Aposto que já tinham saudadinhas minhas... Tendo isso em conto vou brindar-vos com a magnificência de um
post acerca de uma belíssima região de Portugal, que tanto nos esforçamos por reconquistar. Falo como é óbvio do Alentejo. No decorrer da minha tese de mestrado estive alojado numa herdade da serra de Grândola durante cerca de 2 meses (Abril e Maio). 1º se alguém algum dia vos disser que o Alentejo não tem água e chove pouquinho, a atitude correcta do ponto de vista científico e da vossa realização pessoal é: um valente enxerto de porrada na pessoa em questão, seguido de internamento num hospital psiquiátrico, pois claramente não há outra explicação para dizer uma tamanha barbaridade. 2º não se vêem mulheres bonitas, é certo, mas ainda é possível apreciá-las, pensando e tendo apenas como termo de comparação as nazarenas (era tão mau que quando regressei a Lisboa os meus amigos diziam que me iam colocar um açaime para ver se acalmava). 3º é óptimo passarem um mês apenas com a companhia de vocês próprios, dá para aclarar ideias, relaxar, desfrutar do sossêgo, fazer tudo ao vosso ritmo... NUNCA, MAS NUNCA prolonguem mais do que um mês, pois rapidamente vão entrar do 1º estádio de degradação da vossa mente: a falta de situação desencadeadas por outros leva a um estudo profundo e pormenorizado das situações desencadeadas por vós no presente E no passado. É tortura psicológica e são vocês os agressores e os agredidos,...
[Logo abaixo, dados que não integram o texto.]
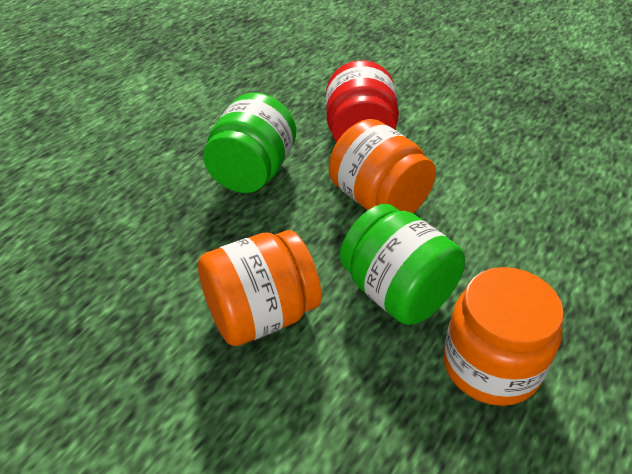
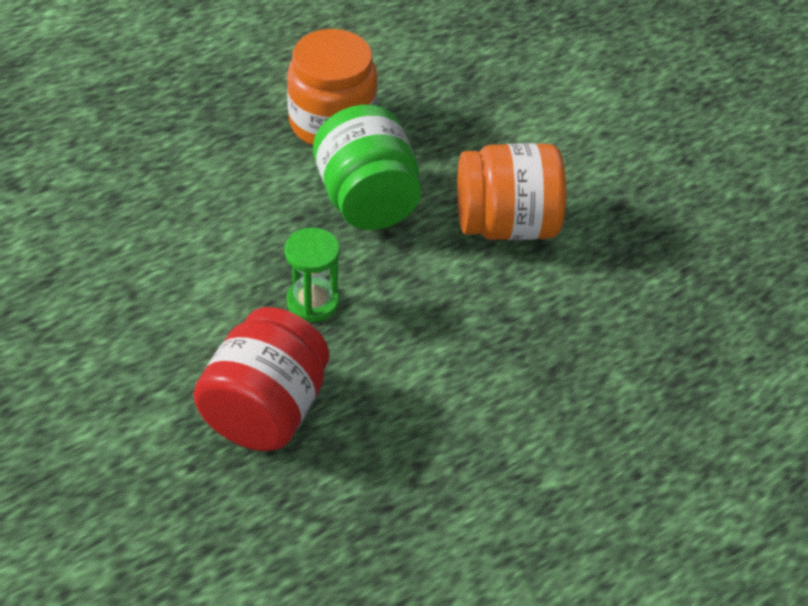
camera: 160 degrees left, 5 degrees up
(253, 172) = (444, 400): green jar -> none
(378, 200) = (313, 302): orange jar -> green hourglass

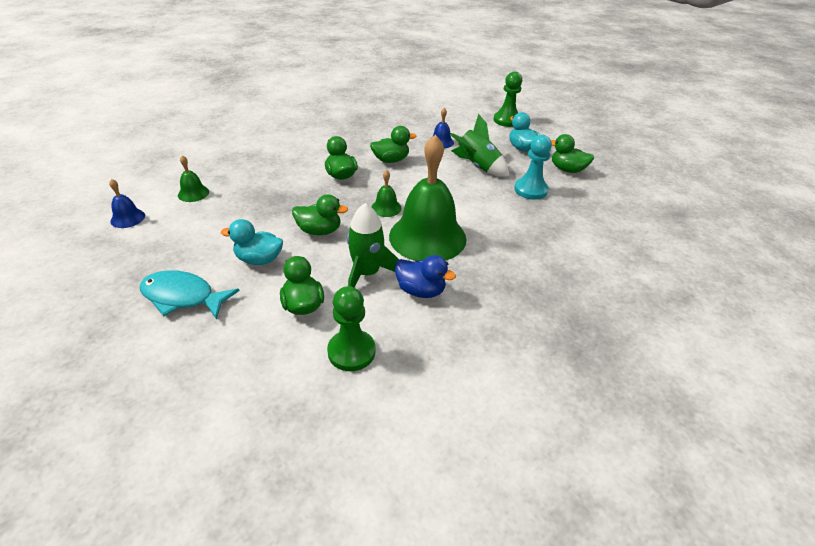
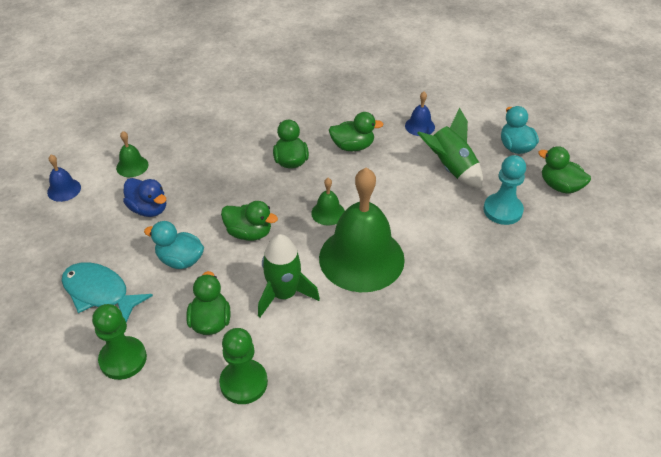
camera: 15 degrees right, 5 degrees up
(420, 290) = (333, 324): blue duck -> blue duck (148, 209)
(506, 120) = (512, 101): green pawn -> green pawn (123, 359)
4º Há muita bicharada para se ver no Alentejo, e uma estadia prolongada tem as suas vantagens, mesmo sem passear muito, é possível encontrar uma grande biodiversidade e ver espécies esquivas, tudo o que é preciso é: água e um pedaço de habitat de muita qualidade, e depois contem-me.
5º O lagostim vermelho do Louisiana é um animal extremamente feroz, não se deixem levar pelo seu aspecto querido e fofinho, aquilo é uma máquina de matar. Se fosse do nosso tamanho os romanos não teriam atirado ninguém aos leões, mas sim aos lagostins... só de pensar tenho calafrios, as pessoas iriam implorar misericórdia e pedir os leões.